The monthlong holiday celebration at Sam Bridge Nursery features many scenes one would expect to find at an event called the Reindeer Festival.
There’s the live reindeer, a carousel and Santa Clause greeting eager little ones.
Then there’s the caricature of a black African man trying to cook a white hunter on the side of a children’s ride.
One visitor this week could not believe what she was seeing.
“I went with the young boy I nanny and I didn’t notice it until he got on the train and I took a picture of him,” said Lauren Lodato . “Then I looked closely and saw the rest of the train cars.”
Scenes of a black man with oversized red lips and wearing a loin cloth and a bone in his hair are painted on the side of cars in the ride.
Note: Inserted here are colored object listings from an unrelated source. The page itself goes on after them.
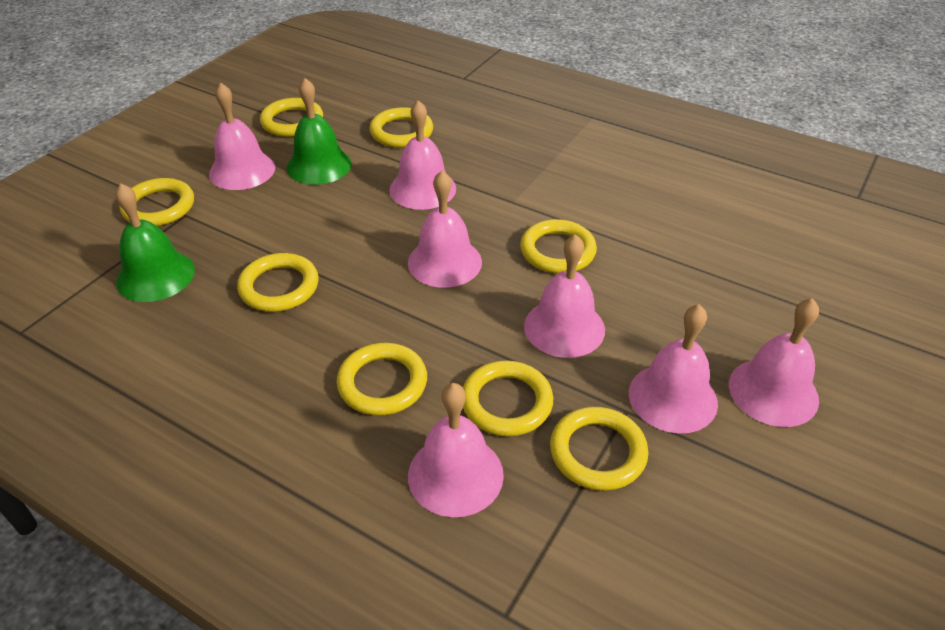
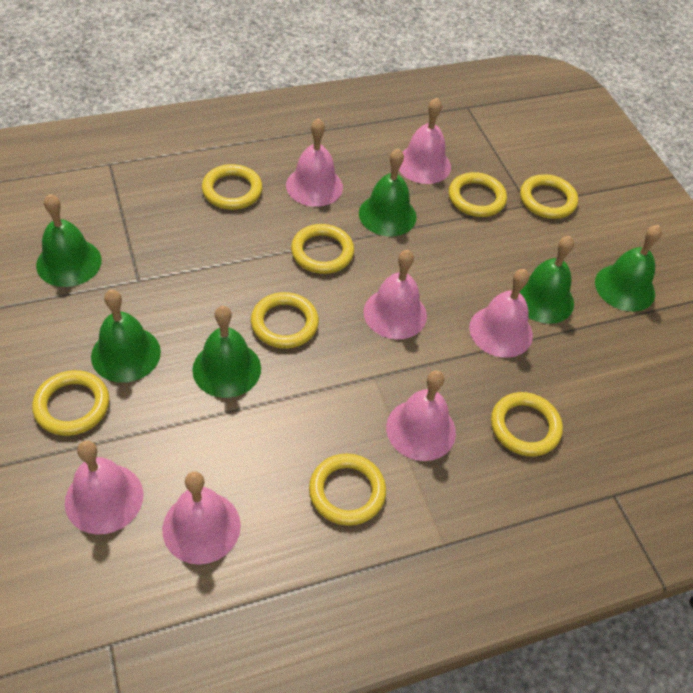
green bell: 2 -> 6

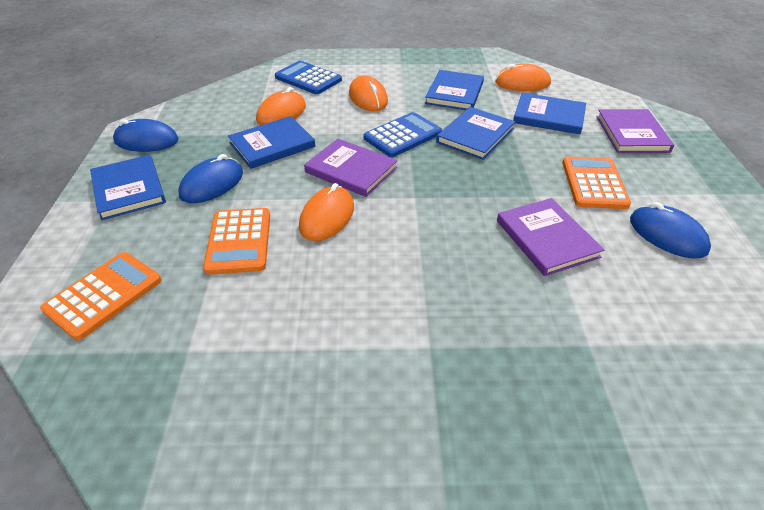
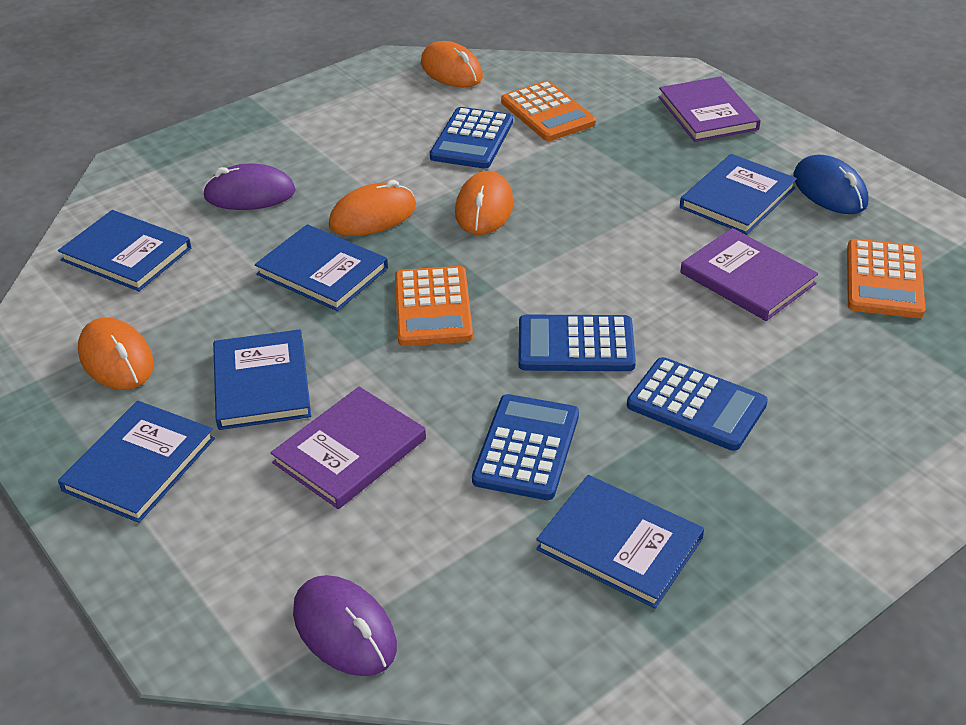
blue book: 5 -> 6
blue calculator: 2 -> 4
blue mouse: 3 -> 1
purple mouse: 0 -> 2

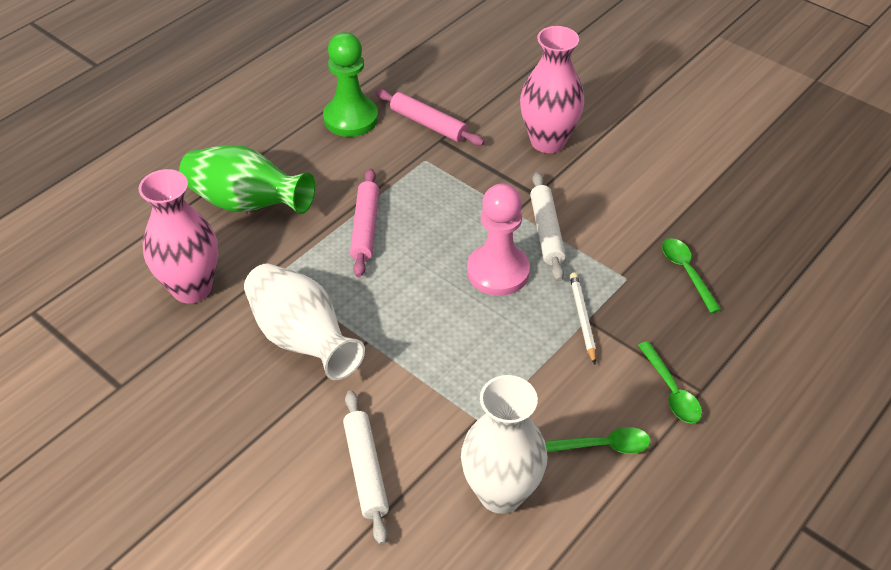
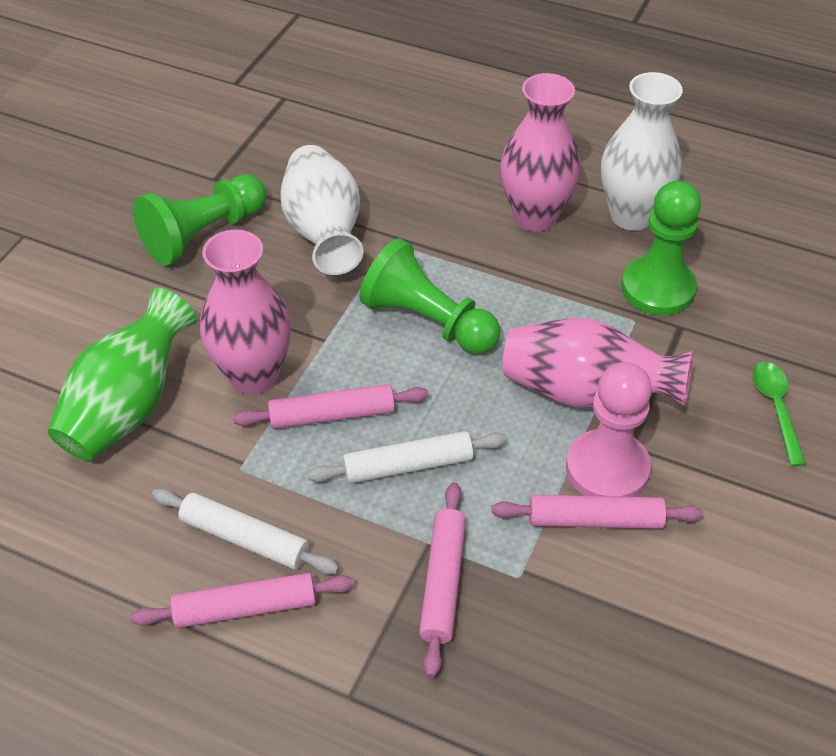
green pawn: 1 -> 3
green spoon: 3 -> 1
pink rolling pin: 2 -> 4
pink vase: 2 -> 3
white pencil: 1 -> 0

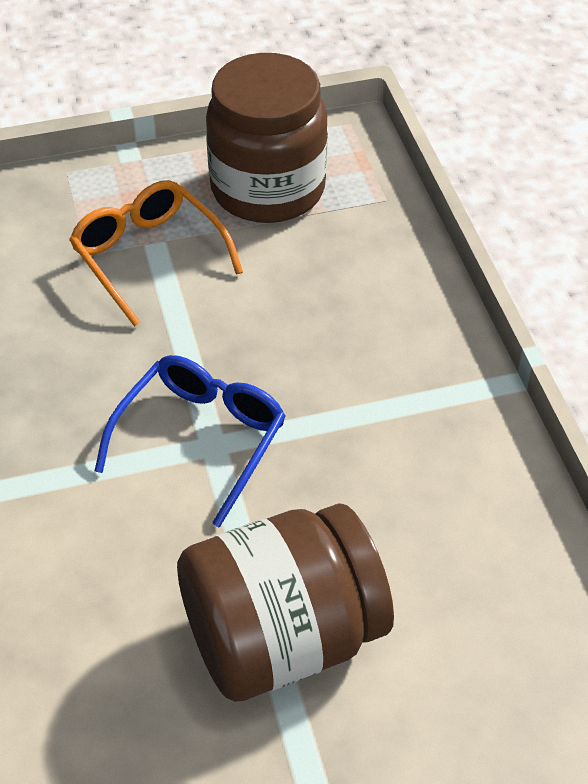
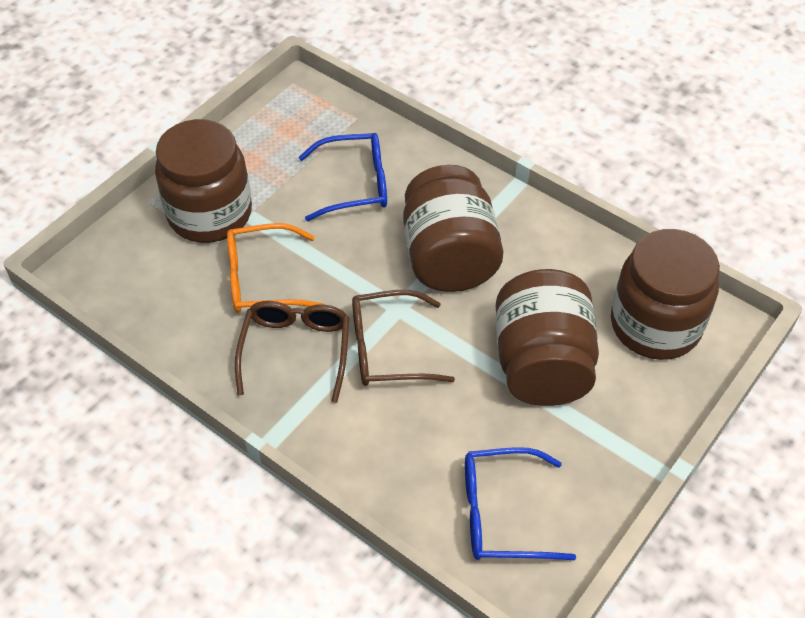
blue glasses: 1 -> 2
brown glasses: 0 -> 2
brown jar: 2 -> 4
As the train passes a story unfolds, culminating in an insinuation that the black man is a cannibal.
Lodato, who didn’t want to make a scene in front of other families there, went home and called the nursery, pointing out the imagery to an employee, saying it perpetuated an inappropriate stereotype.
“She insinuated to me that I wanted to take the train away from the children, like I was trying to be this evil person,” Lodato said. “She got agitated with me.”
The employee said if nobody made a big deal about the imagery, children wouldn’t notice, she said.
“Just because a child doesn’t say something doesn’t mean they aren’t absorbing, processing and internalizing things about that narrative,” said Lodato, who said she is about to graduate with a degree in early childhood education. “I think it’s a very slippery slope to say that just because they are children, the image won’t have a negative impact.”
The last scene on the train depicts the white hunter sneaking out of a large cooking pot, while his black pursuer sleeps against a pole with his shield and spear.
Lodato wasn’t the only person at the event who thought the depiction was a problem.
Justin Ott brought his children to the Reindeer Festival on Saturday from Tarrytown, NY, where he lives. He didn’t notice the images at first, but was surprised when they were pointed out to him. [I think that says it all]
“It looks very stereotypically offensive,” Ott said.
Another woman there with her child, Jennifer Zulli [nee zulu?] , said the images didn’t bother her much.
“There’s so much going on in the world, I don’t really get upset about a children’s ride,” Zulli said. “I think we’ve got bigger problems.”
... The ride belongs to Marenna Amusements, a vendor in Orange that Ketler said TMK is working with for the first time. Company owner George Marenna Jr. said on Saturday the ride has been used for several years at other events throughout the region and there has never been a complaint about it before.
“The ride is called Safari Train,” Marenna said, adding he was “totally shocked” by the complaint. “It’s a safari train that’s going through the safari jungle. It has no relation to racist remarks or anything that’s being made an accusation against.”
The ride was made in Spain, said Marenna.
“The last thing I would want to do is hurt anybody or offend anybody,” he said. “You can’t take it out on a poor guy like me that’s trying to make a holiday season ... this is the most asinine thing I have ever heard of.”